I am trying to calculate business days between two dates in Oracle select. I got to the point when my calculation gives most results correct for given dates (I compare it with NETWORKDAYS in excel) but sometimes it varies from 2 days to -2 days - and I don't know why...

Here's my code:

SELECT
((to_char(CompleteDate,'J') - to_char(InstallDate,'J'))+1) - (((to_char(CompleteDate,'WW')+ (52 * ((to_char(CompleteDate,'YYYY') - to_char(InstallDate,'YYYY'))))) - to_char(InstallDate,'WW'))*2) as BusinessDays
FROM TABLE

Thanks!

Prosser answered 15/2, 2013 at 15:51 Comment(1)
Add your solution as an answer so you could "accept" it (it's better for this site to have questions with accepted answers)Resplendent
P
35

The solution, finally:

SELECT OrderNumber, InstallDate, CompleteDate,
  (TRUNC(CompleteDate) - TRUNC(InstallDate) ) +1 - 
  ((((TRUNC(CompleteDate,'D'))-(TRUNC(InstallDate,'D')))/7)*2) -
  (CASE WHEN TO_CHAR(InstallDate,'DY','nls_date_language=english')='SUN' THEN 1 ELSE 0 END) -
  (CASE WHEN TO_CHAR(CompleteDate,'DY','nls_date_language=english')='SAT' THEN 1 ELSE 0 END) as BusinessDays
FROM Orders
ORDER BY OrderNumber;

Thanks for all your responses !

Prosser answered 17/2, 2013 at 15:5 Comment(3)
I think you're taking a good approach, trying to use simple SQL functions instead of a function or a date table.

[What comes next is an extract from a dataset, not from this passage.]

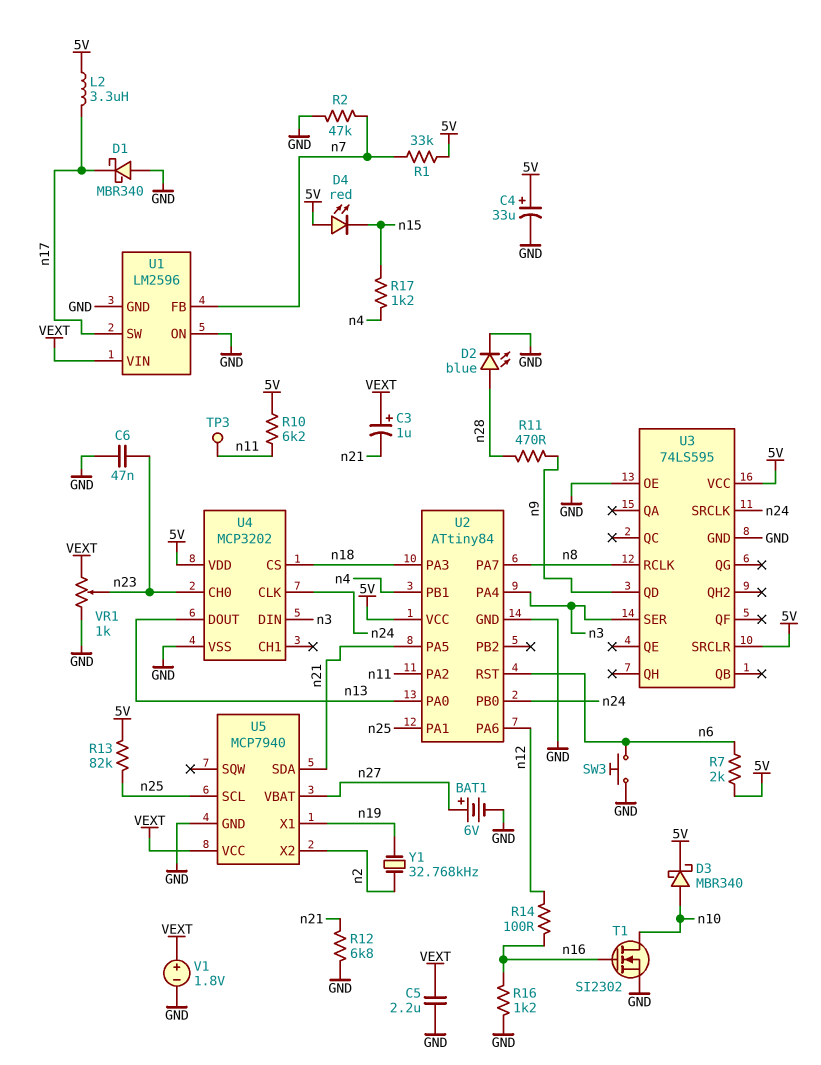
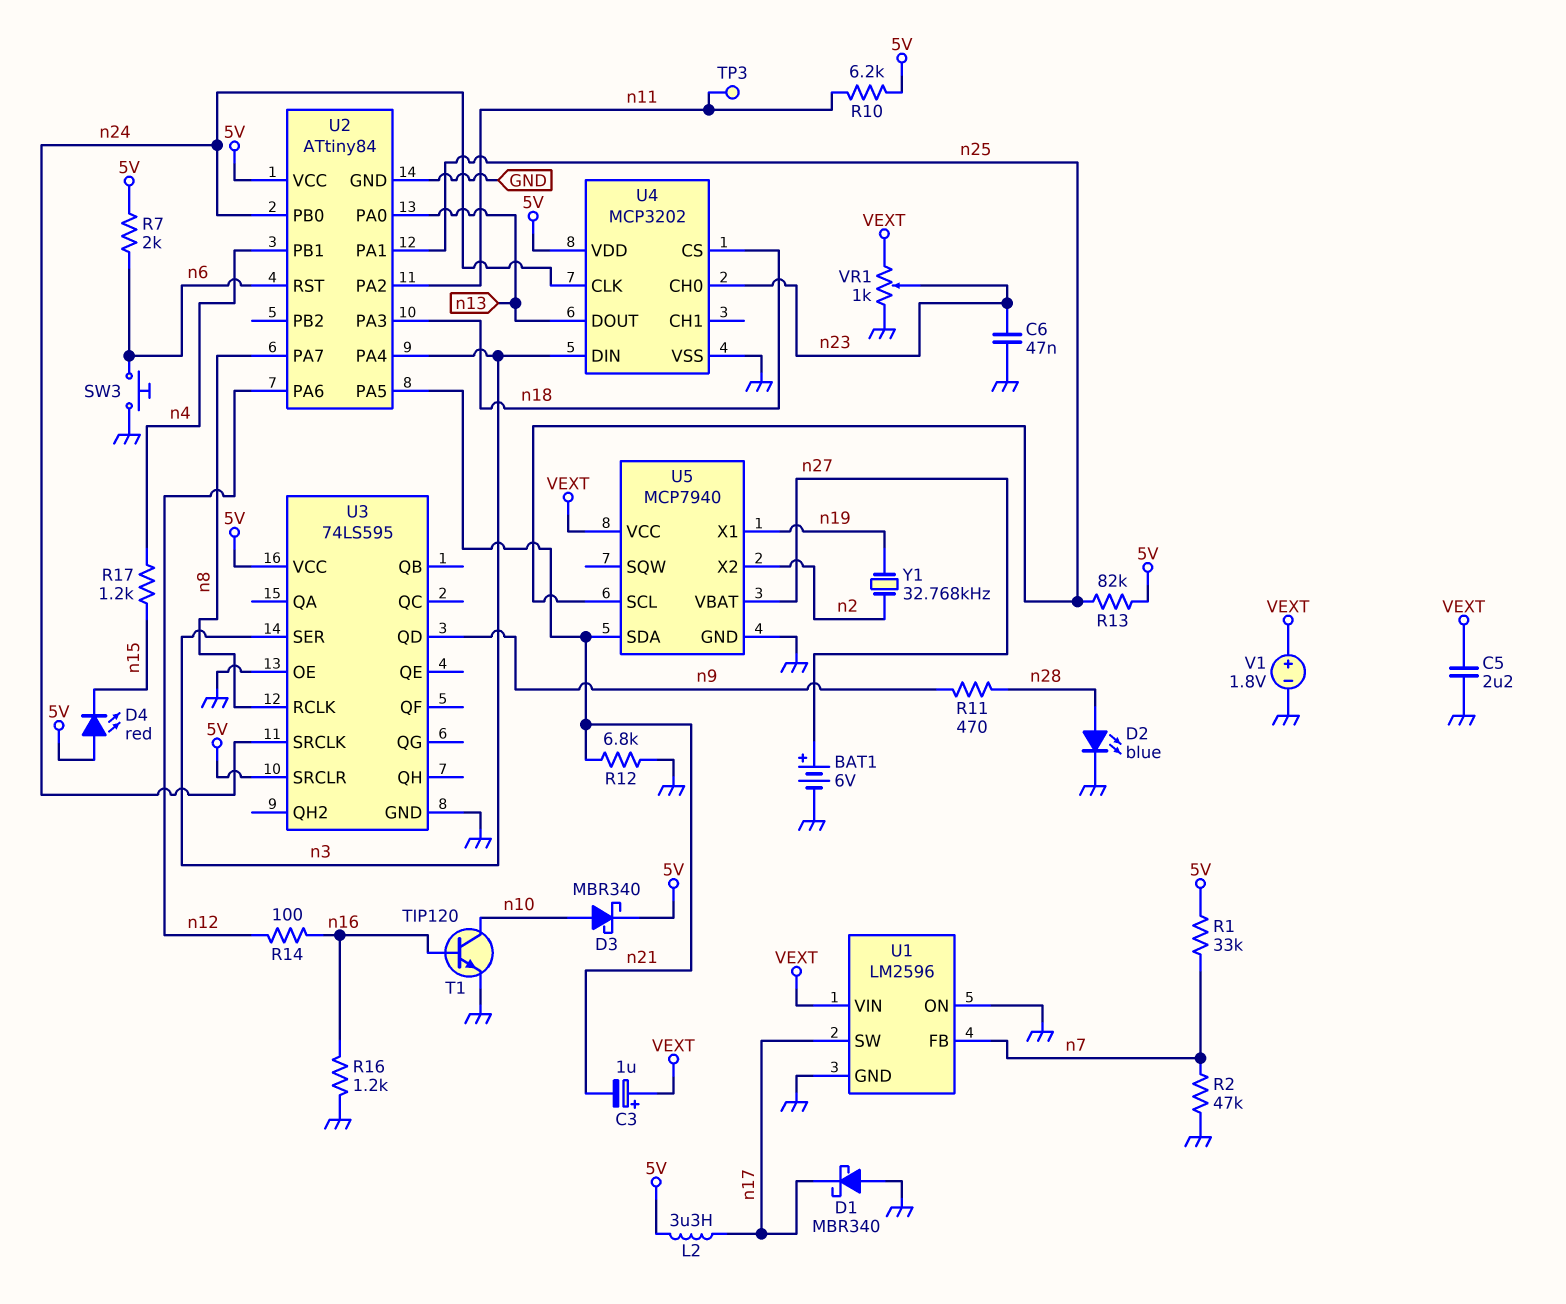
C4: 33uF (plus 5V, minus GND) -> none
T1: NMOS SI2302 (G n16, D n10, S GND) -> NPN TIP120 (B n16, C n10, E GND)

But the results are not always accurate. For example, if you use the dates 2012-02-15 and 2012-02-18, a Friday and Monday, the result is 3.Every
Well actually it does work correctly for all dates :) You just used wrong dates :) 2012-02-15 is Wednesday, and 2012-02-18 is Saturday. I guess you wanted to calculate same days but in 2013 - it gives 2 days (again correct!).Prosser
I had to add in two extra cases for this to work for me. Note: according to my oracle environment, a week starts on a monday. Not sure if this is universal to oracle or not.Phelgon
L
9

I took into account all the different approaches discussed above and came up with a simple query that gives us the number of working days in each month of the year between two dates:

WITH test_data AS ( SELECT TO_DATE('01-JAN-14') AS start_date, TO_DATE('31-DEC-14') AS end_date
FROM dual ), all_dates AS (
SELECT td.start_date, td.end_date, td.start_date + LEVEL-1 as week_day FROM test_data td CONNECT BY td.start_date + LEVEL-1 <= td.end_date) SELECT TO_CHAR(week_day, 'MON'), COUNT(*)
FROM all_dates WHERE to_char(week_day, 'dy', 'nls_date_language=AMERICAN') NOT IN ('sun' , 'sat') GROUP BY TO_CHAR(week_day, 'MON');

Please feel free to modify the query as needed.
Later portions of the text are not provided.